The Cheltenham Festival lasted for just three days and 20 races in 1995. Six races on Tuesday, Champion Hurdle day, seven on Wednesday, which included the recently-added Champion Bumper, and seven more on Thursday, Gold Cup day, with the Stayers’ Hurdle run 40 minutes before the Gold Cup. They did race at Cheltenham on the Friday that year, but it wasn’t part of the Festival. We didn’t think it then, but it soon would be.
We didn’t think then either that Willie Mullins was an integral strand in the Cheltenham Festival tapestry, but he soon would be.

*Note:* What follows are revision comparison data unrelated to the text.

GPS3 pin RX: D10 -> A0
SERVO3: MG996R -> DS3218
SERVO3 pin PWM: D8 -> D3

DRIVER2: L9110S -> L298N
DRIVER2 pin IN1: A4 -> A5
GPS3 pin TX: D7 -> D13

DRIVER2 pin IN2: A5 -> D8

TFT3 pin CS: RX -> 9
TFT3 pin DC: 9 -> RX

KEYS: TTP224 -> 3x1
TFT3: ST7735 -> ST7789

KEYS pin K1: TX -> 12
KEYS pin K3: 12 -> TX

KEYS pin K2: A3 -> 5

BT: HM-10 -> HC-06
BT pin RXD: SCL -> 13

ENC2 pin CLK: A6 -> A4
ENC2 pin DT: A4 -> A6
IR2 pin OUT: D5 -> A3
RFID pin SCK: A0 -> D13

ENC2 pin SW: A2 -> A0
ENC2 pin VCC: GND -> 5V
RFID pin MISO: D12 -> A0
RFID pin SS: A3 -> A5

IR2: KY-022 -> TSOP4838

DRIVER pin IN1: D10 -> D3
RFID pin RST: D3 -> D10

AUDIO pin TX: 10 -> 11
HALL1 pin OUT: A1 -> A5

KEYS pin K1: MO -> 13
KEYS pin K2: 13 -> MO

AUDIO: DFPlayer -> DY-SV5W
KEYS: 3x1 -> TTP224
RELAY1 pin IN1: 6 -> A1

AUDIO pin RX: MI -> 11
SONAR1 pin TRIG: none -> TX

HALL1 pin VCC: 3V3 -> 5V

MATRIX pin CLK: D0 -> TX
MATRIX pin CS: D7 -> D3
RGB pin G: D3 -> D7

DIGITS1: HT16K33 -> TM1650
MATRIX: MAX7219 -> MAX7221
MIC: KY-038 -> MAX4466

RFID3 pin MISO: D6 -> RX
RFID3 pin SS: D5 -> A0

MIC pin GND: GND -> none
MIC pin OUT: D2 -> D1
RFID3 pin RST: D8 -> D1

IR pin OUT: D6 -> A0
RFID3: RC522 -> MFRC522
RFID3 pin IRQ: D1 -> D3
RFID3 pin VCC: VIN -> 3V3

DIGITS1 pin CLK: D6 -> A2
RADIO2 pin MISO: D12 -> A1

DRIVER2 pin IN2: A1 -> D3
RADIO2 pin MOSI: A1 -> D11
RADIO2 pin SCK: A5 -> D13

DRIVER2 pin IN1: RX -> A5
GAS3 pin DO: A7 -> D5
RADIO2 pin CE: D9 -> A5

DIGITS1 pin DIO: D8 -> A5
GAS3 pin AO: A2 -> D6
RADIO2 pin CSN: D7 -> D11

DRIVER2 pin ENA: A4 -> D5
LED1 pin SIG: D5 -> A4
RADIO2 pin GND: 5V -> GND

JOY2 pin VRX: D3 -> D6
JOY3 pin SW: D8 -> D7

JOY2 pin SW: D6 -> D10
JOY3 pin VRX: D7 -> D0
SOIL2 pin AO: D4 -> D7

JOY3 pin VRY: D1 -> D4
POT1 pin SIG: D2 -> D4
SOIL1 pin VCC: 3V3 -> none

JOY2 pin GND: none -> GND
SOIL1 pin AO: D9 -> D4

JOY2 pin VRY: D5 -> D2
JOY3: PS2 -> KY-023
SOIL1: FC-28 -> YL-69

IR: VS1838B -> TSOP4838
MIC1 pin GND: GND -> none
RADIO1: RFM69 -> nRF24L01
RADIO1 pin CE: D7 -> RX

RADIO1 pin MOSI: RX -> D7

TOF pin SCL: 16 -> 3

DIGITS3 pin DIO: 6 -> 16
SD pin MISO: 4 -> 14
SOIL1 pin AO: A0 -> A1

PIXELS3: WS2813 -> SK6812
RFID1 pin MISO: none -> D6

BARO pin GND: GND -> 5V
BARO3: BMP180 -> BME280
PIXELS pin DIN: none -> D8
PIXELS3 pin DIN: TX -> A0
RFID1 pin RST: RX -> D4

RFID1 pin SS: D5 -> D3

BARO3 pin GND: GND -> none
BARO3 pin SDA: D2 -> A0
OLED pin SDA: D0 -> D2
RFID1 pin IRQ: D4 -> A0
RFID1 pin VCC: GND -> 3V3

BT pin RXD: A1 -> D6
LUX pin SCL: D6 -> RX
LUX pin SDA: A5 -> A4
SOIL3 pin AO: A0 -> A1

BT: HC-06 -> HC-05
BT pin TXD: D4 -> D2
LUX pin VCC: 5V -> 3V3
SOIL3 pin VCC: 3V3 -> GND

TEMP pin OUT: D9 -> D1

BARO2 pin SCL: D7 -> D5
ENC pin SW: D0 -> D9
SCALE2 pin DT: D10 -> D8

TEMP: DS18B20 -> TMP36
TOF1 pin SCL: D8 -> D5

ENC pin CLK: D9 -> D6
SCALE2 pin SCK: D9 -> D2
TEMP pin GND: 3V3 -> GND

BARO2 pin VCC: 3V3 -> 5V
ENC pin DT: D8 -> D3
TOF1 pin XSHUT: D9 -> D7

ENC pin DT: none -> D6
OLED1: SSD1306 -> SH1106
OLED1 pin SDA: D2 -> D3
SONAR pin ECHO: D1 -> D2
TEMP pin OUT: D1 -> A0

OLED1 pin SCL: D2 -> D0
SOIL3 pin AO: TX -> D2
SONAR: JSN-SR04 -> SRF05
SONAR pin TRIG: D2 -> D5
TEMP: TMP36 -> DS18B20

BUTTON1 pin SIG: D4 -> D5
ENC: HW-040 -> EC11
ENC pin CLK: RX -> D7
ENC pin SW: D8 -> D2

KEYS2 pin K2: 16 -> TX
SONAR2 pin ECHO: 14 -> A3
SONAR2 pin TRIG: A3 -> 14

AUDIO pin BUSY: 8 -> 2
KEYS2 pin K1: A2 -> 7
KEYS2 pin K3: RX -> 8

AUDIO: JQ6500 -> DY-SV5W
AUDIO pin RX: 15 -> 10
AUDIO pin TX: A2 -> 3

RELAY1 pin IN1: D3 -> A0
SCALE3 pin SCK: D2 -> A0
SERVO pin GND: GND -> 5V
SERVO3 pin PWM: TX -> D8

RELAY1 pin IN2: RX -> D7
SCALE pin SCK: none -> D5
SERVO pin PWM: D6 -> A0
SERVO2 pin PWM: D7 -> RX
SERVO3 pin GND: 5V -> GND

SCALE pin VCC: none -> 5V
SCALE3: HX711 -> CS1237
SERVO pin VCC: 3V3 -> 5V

The year after Tourist Attraction was the year of Wither Or Which, the Welsh Term gelding who had won a Leopardstown bumper by 20 lengths on his racecourse debut. Inevitably, well-fancied for the Champion Bumper at Cheltenham, he was the subject of many offers, and the trainer had a decision to make: are we going to be trainers or are we going to be traders? The young trainer decided on the former, and rode Wither Or Which himself to victory in the 1996 Champion Bumper.
The momentum started to gather. Florida Pearl came along in 1997 and won the Champion Bumper and, straight over fences, Fact To File-like, went back in 1998 and won the Brown Advisory Chase. Alexander Banquet won the Champion Bumper that year too, a brace for the trainer and a first Cheltenham Festival winner for Ruby Walsh, but that’s a whole other story.
There were fallow Mullins years, 1999 and 2003, peppered by Joe Cullen and Scolardy and Rule Supreme and Missed That, another bumper-straight-to-fences project. And 2006, when there were 10 Irish-trained winners, when 10 different Irish trainers got on the Cheltenham scoresheet, and Willie Mullins wasn’t among them.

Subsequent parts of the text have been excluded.